The first queen took some 19 days after release to start laying again - with hindsight, this was due to the dysfunctional bees I'd installed her with - and it took a frame of brood to kick-start the operation.

In marked contrast, when I did my 7-day (after release) laying check on the 2nd queen this morning - which had been installed with bees from a thriving, vibrant hive - much to my surprise there were brood in the process of being capped. She must have started laying within hours of being released - and she's been laying as if she's on piece-work rates ever since. Impressive.

So - thought I'd take a quick peek at the first AMM queen's nuc to make a comparison - and at first sight, there's no significant difference.  So - it seems that I effectively lost the best part of 3 weeks of the season by installing 'dodgy' bees in a nuc.  Lesson learned.
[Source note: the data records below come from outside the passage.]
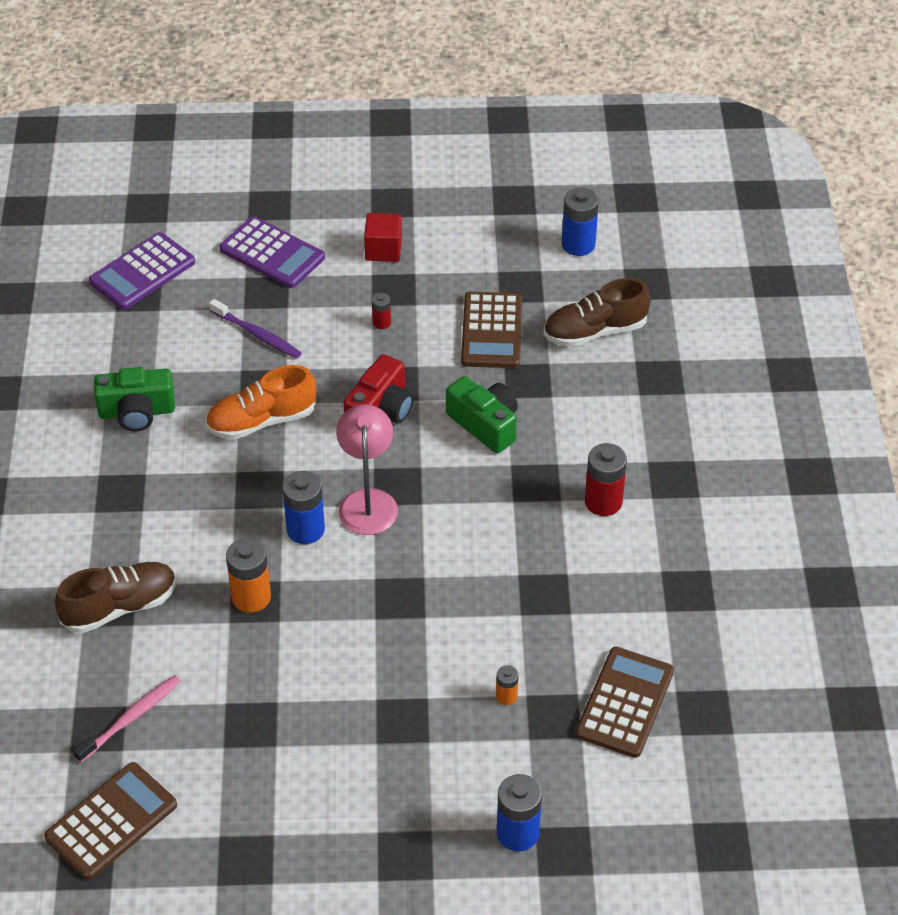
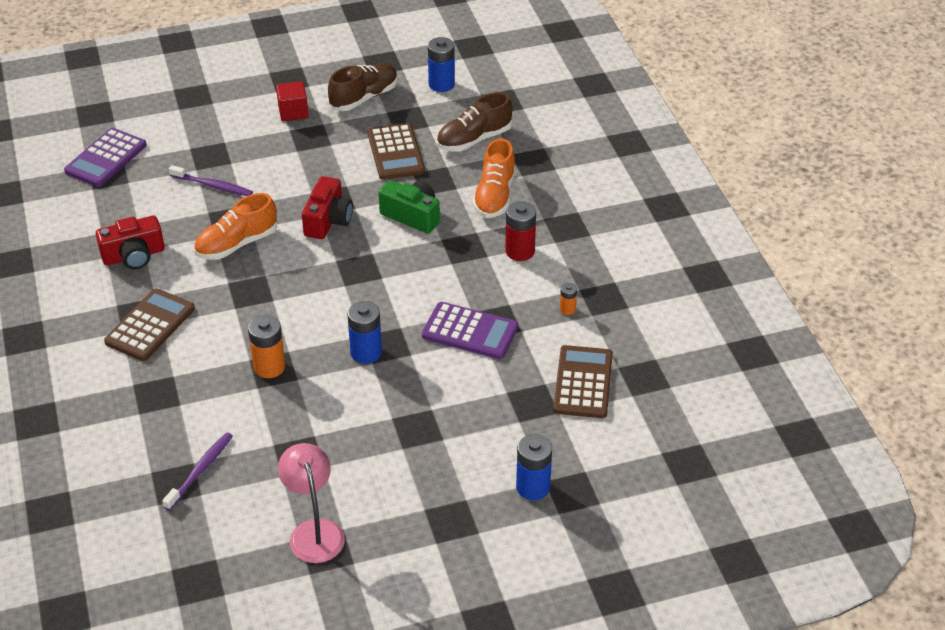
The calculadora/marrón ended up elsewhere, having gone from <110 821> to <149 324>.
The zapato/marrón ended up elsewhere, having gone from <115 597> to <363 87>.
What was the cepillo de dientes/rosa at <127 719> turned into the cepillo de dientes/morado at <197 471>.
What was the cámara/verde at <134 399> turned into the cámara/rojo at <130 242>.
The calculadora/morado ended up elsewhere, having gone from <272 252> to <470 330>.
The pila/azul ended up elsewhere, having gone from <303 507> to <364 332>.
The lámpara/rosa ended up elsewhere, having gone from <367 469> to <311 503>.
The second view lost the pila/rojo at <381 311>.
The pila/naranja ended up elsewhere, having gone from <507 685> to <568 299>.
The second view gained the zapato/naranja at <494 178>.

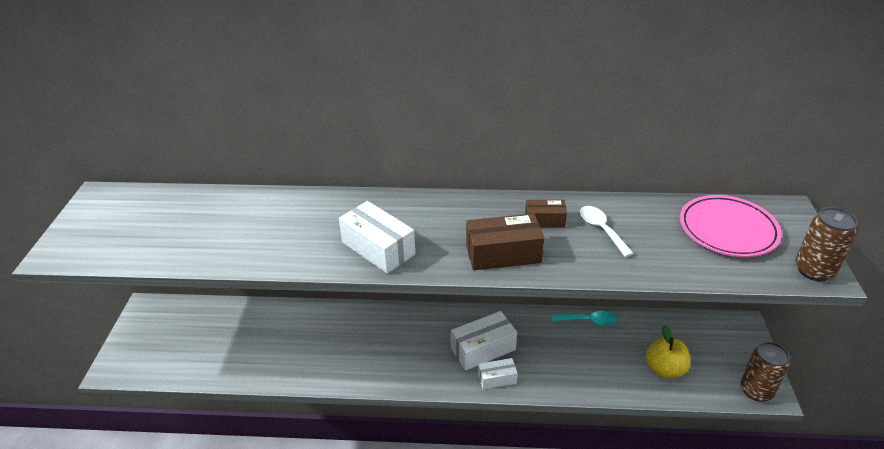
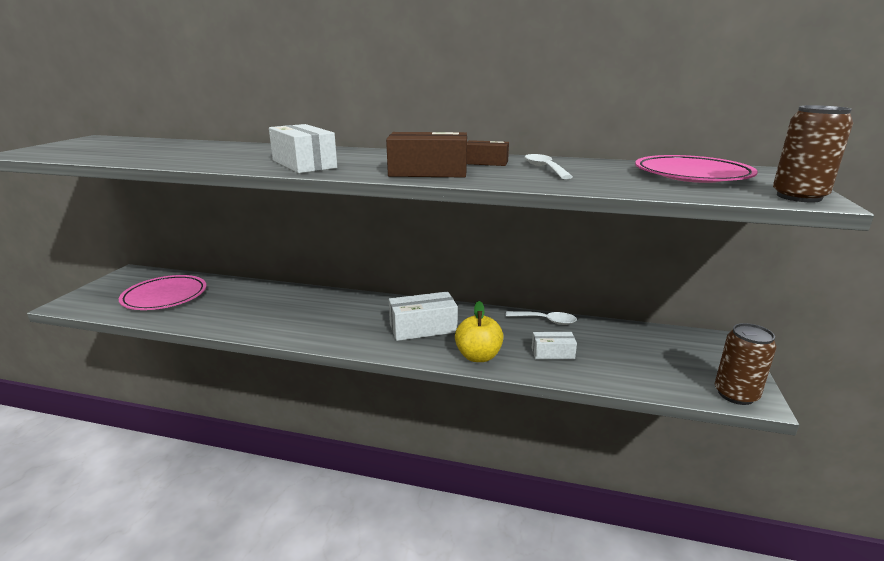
The caja/blanco ended up elsewhere, having gone from <498 374> to <554 346>.
What was the cuchara/turquesa at <584 318> turned into the cuchara/blanco at <541 318>.
The manzana/amarillo ended up elsewhere, having gone from <668 351> to <479 331>.
The second view gained the plato/rosa at <162 292>.

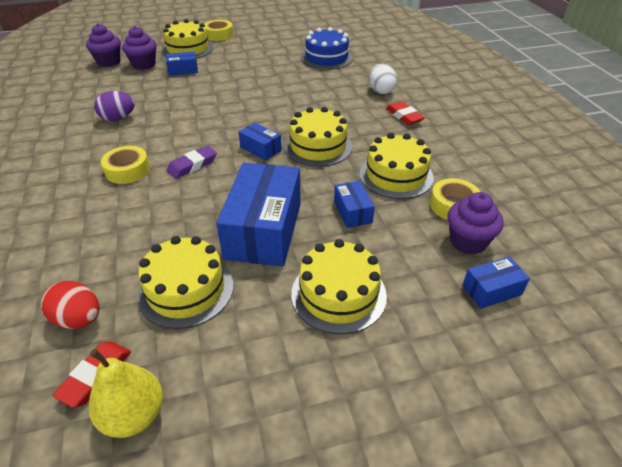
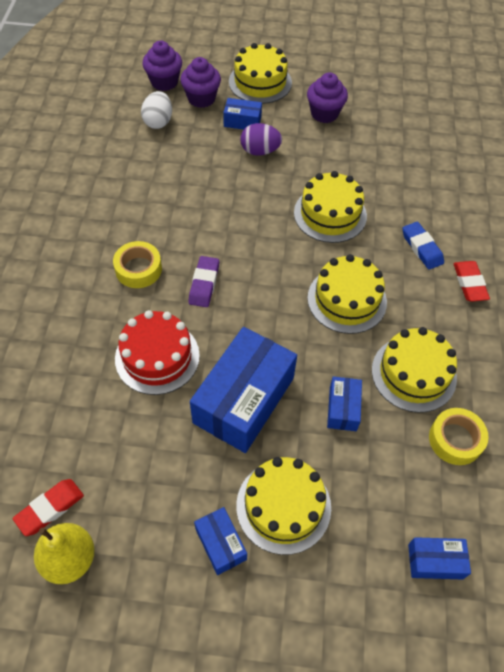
The second view lost the huevo/rojo at <70 305>.
The huevo/morado ended up elsewhere, having gone from <114 106> to <261 139>.
The tarta/amarillo ended up elsewhere, having gone from <185 282> to <330 207>.
The goma de borrar/morado at <192 162> ended up facing another way, 60 degrees counterclockwise from before.
The second view lost the cinta adhesiva/amarillo at <218 30>.
The caja/azul ended up elsewhere, having gone from <260 141> to <220 541>.
The second view lost the tarta/azul at <327 48>.
The huevo/blanco ended up elsewhere, having gone from <383 79> to <156 110>.
The magdalena/morado ended up elsewhere, having gone from <475 223> to <327 97>.
The second view gained the tarta/rojo at <157 352>.
The second view gained the goma de borrar/azul at <423 246>.

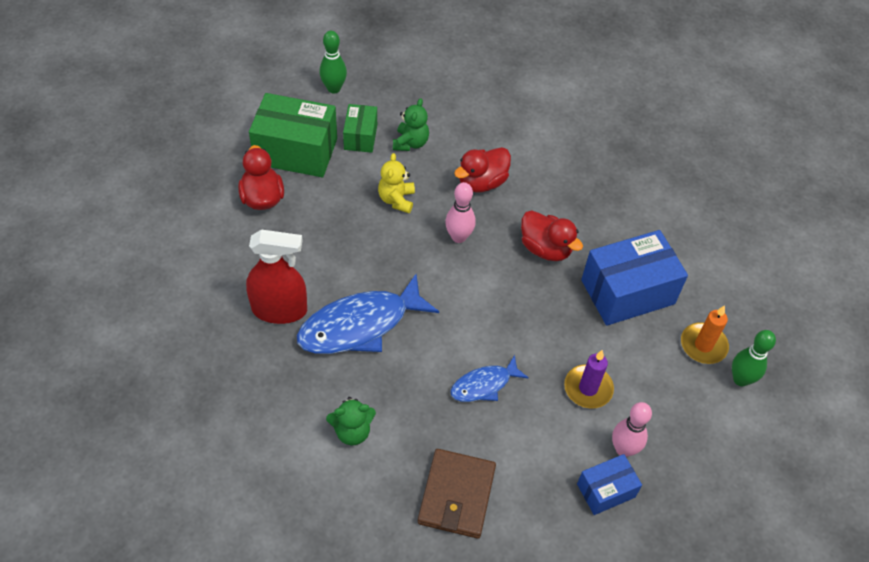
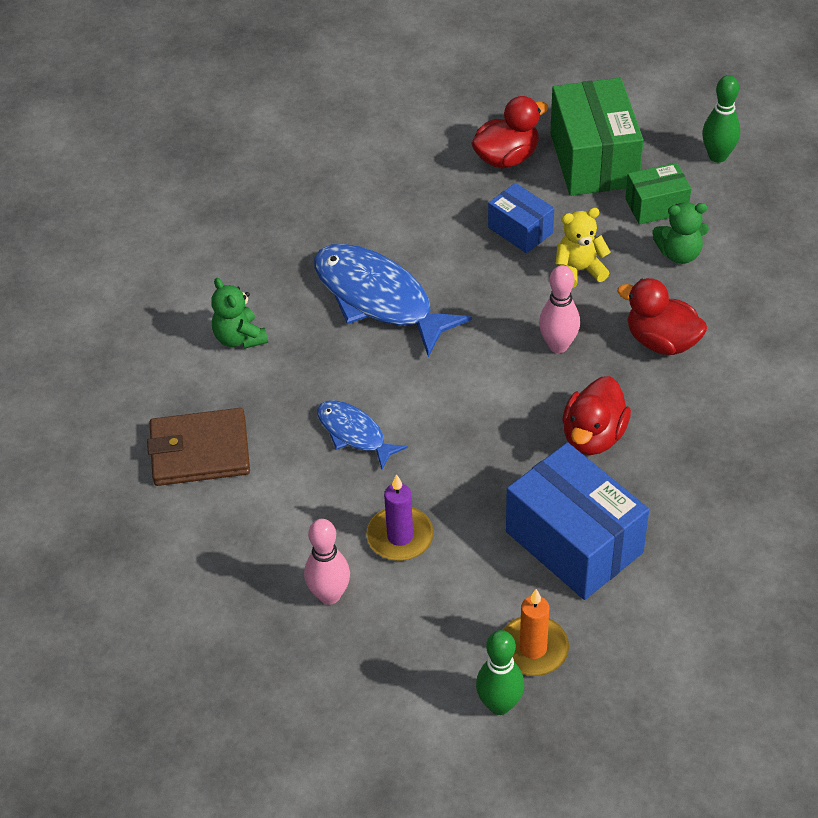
The second view lost the pulverizador/rojo at <276 276>.
The caja/azul ended up elsewhere, having gone from <609 484> to <521 218>.

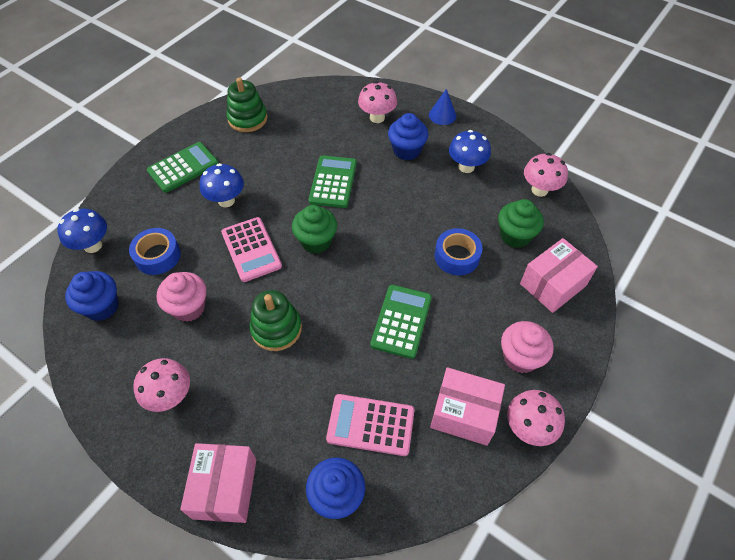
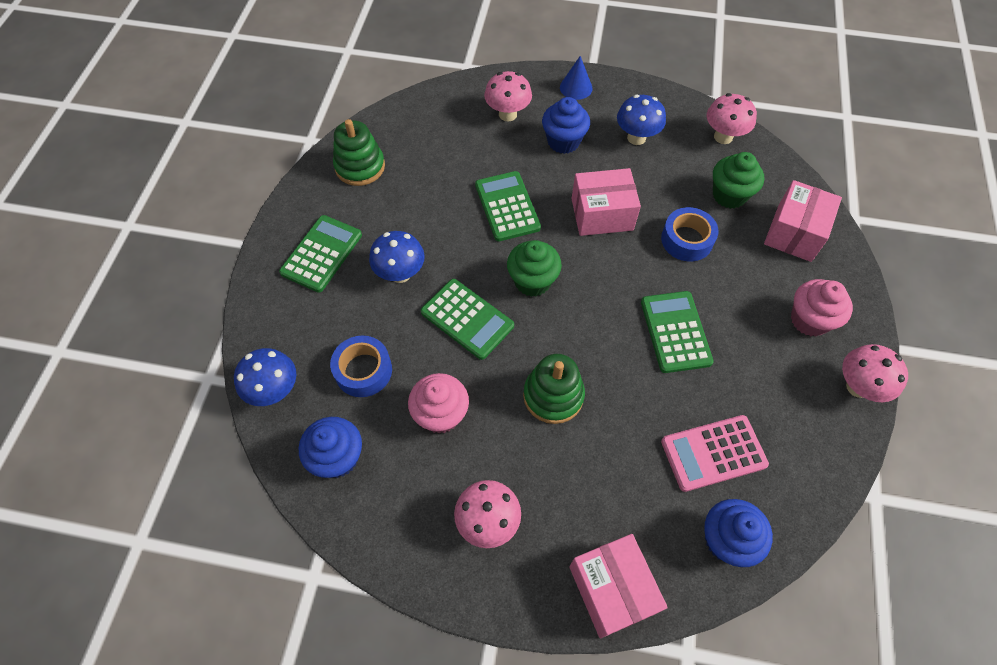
What was the calculadora/rosa at <251 249> turned into the calculadora/verde at <467 319>.
The caja/rosa ended up elsewhere, having gone from <467 406> to <606 202>.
Very nice queens, Jon - many thanks.

LJ

----------


## HJBee

I think I am in need of one of your finest Queens Jon, I've PM'd you on the Facebook site. HJ

----------


## The Drone Ranger

If anyone has a bad tempered hive that they have stuck with to get honey, now is the time to raise some queens and replace her once the numbers of bees in the hive has reduced a bit
Alternatively you can buy in a replacement which can be better in some cases where the local drones (including yours :} ) are an obstacle to improving things
Don't carry a grumpy bunch through the Winter theres no evidence that bad temper bees are better honey getters and they make beekeeping miserable

----------


## Castor

Agreed DR - the earliest big insight I had was culling an insanely stroppy hive (known locally as Psycho 666) - it was the best thing we ever did!

Culling queens and/or entire colonies is a very painful thing to do until you have seen the benefits.....

----------


## Jon

If you find yourself making excuses for not checking/not opening a certain hive because of regular poor behaviour the queen should definitely be nipped.
Beekeeping should be an enjoyable experience.
It is a good idea to make up a couple of extra nucs and then requeening can be done by combining the nuc with the aggressive colony after removal of its queen.

----------


## HJBee

So I have invested in an Irish AMM. She arrived yesterday, and was popped in the hive. Visited tonight to check all is well as she is being fed by the existing workers in the Nuc through the cage - a good sign. Back in 2 days to make sure she has got out or if I need to remove some of the fondant to help her.

----------


## Jon

That fondant is pretty soft so they should have no problem releasing her.
The double entry cages allow the workers to mingle with the queen inside the cage before she gets out into the hive.

----------


## HJBee

I had a wee poke at the fondant when I took the tape off tonight, was quite soft. My only concern is a few of the attendants seemed to have expired.

----------


## Little_John

If that was my setup I'd be a little concerned about all that soft fondant being in the cage, and the possibility of a sticky ball of bees developing ...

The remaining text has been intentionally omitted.